The Royal South Hants Hospital, known locally as "The RSH", is a community hospital in Southampton. It is managed by NHS Property Services.

History

The hospital was founded as a voluntary hospital in 1835 and moved into its first premises in St Mary Street as the Royal South Hampshire Infirmary in 1838.

The foundation stone for new premises in Fanshawe Street was laid on 10 July 1843 and the hospital opened there in 1844. Joseph and William Bullar, doctors and brothers of children’s author Anne Bullar, funded additional wards for the hospital. These wards, named the Bullar Wards, were completed in 1851. St Paul's Chapel was completed in 1857 and the Eyre Crabbe Wing, located on the east side of the site, was completed in 1868.

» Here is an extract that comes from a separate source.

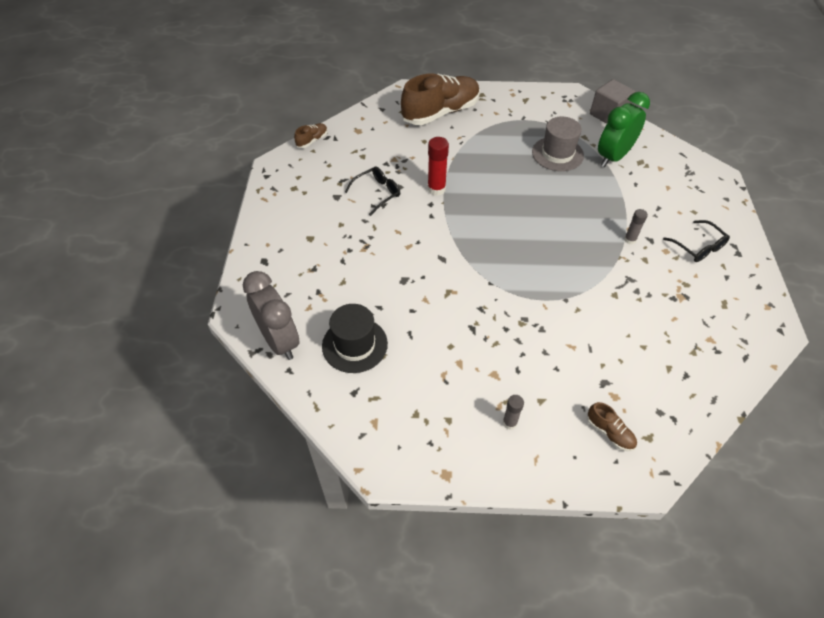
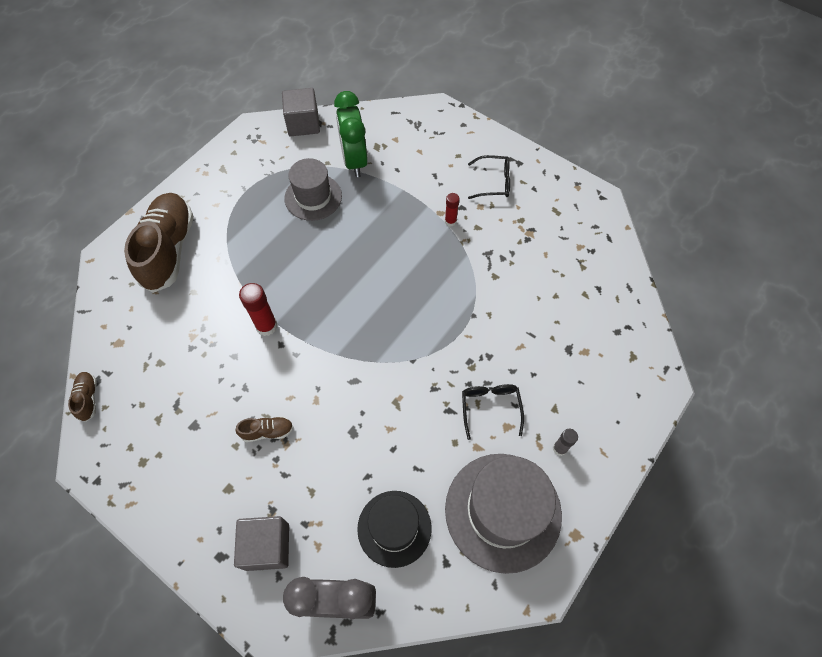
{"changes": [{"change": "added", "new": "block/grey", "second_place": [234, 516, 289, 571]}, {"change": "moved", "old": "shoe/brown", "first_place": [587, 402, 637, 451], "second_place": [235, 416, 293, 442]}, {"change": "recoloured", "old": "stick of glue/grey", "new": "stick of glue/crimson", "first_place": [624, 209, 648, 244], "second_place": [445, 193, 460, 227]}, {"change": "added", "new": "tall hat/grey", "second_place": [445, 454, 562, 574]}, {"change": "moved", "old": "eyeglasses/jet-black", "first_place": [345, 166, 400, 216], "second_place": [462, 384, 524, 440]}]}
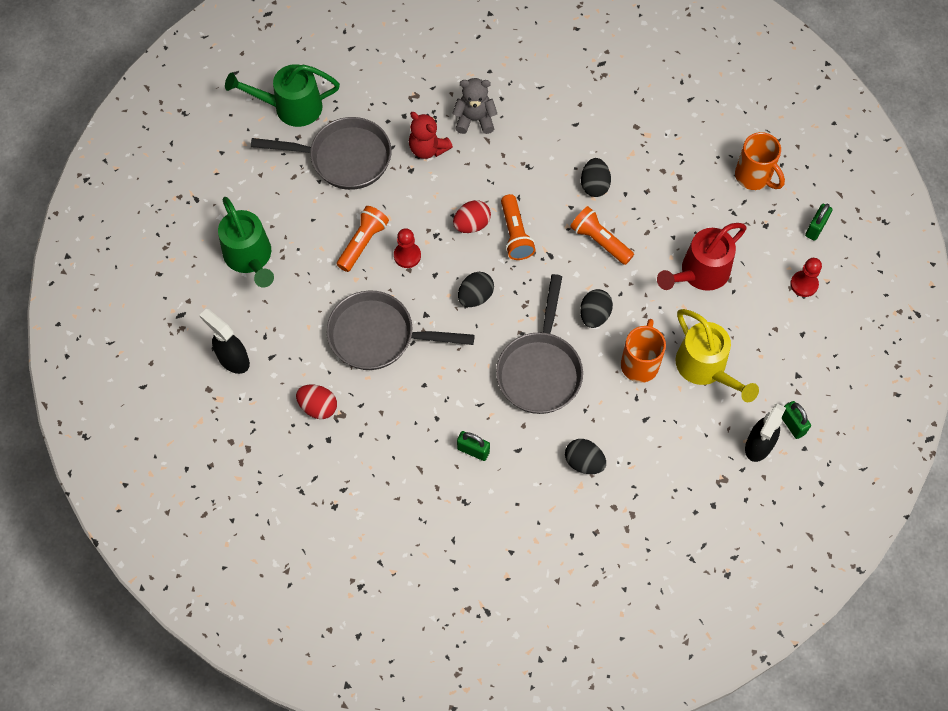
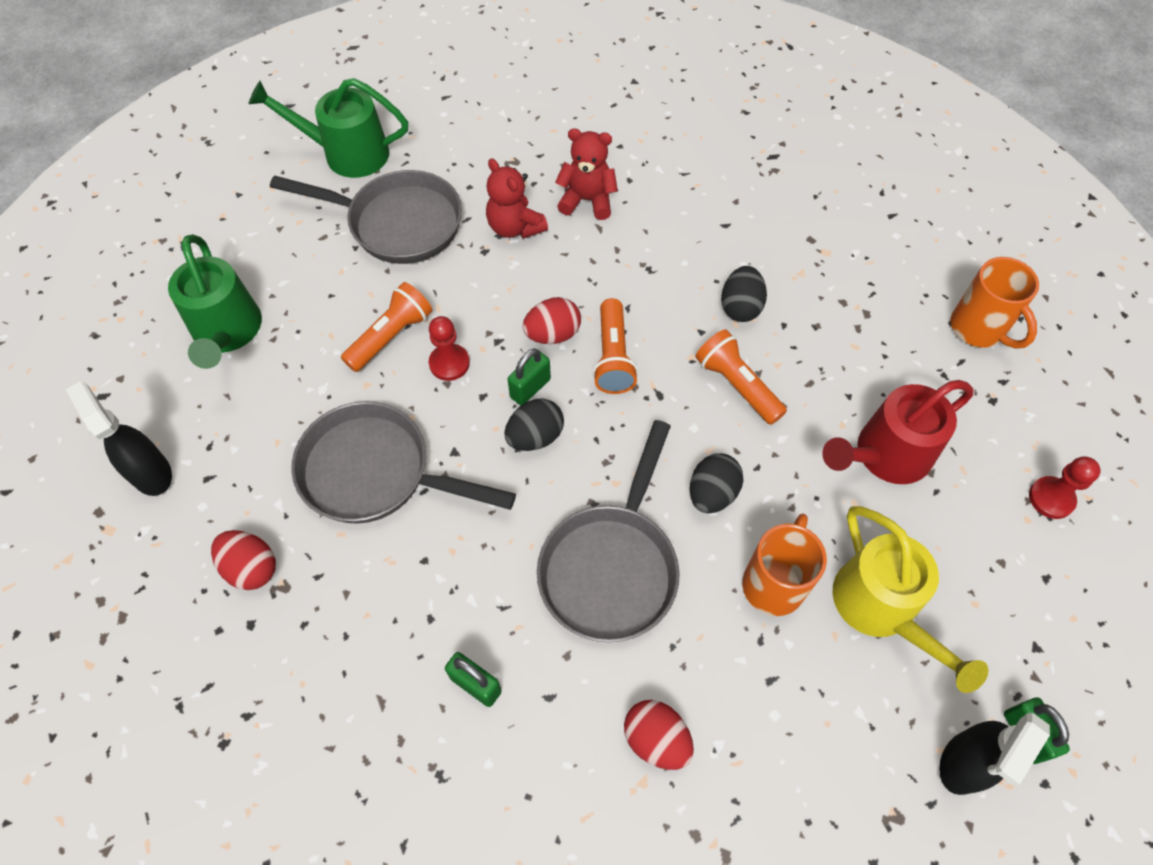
{"changes": [{"change": "moved", "old": "small lock/emerald", "first_place": [805, 203, 832, 241], "second_place": [508, 348, 551, 405]}, {"change": "recoloured", "old": "stuffed bear/grey", "new": "stuffed bear/crimson", "first_place": [453, 78, 497, 134], "second_place": [555, 129, 618, 220]}, {"change": "recoloured", "old": "egg/jet-black", "new": "egg/crimson", "first_place": [565, 439, 606, 474], "second_place": [624, 700, 694, 770]}]}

In 1896, another new wing, containing a further two wards and some operating theatres, was started, as well as some cottages to house patients with infectious diseases and a mortuary. This new wing was officially opened by Princess Henry of Battenberg on 7 February 1900 and named the Victoria Jubilee Wing. The hospital joined the National Health Service in 1948.

As part of proposals to transfer mental health services from Knowle Hospital, a psychiatry block was completed in 1979. The chapel fell out of use in 1992.

On 31 March 2007 management of the hospital was passed to Southampton City Primary Care Trust with several services transferring to Southampton General Hospital and the Princess Anne Hospital. In 2010 the psychiatry block was closed and a new adult mental health unit called Antelope House was opened, housing 50 acute beds and 12 psychiatric intensive care beds in a new £20 million building.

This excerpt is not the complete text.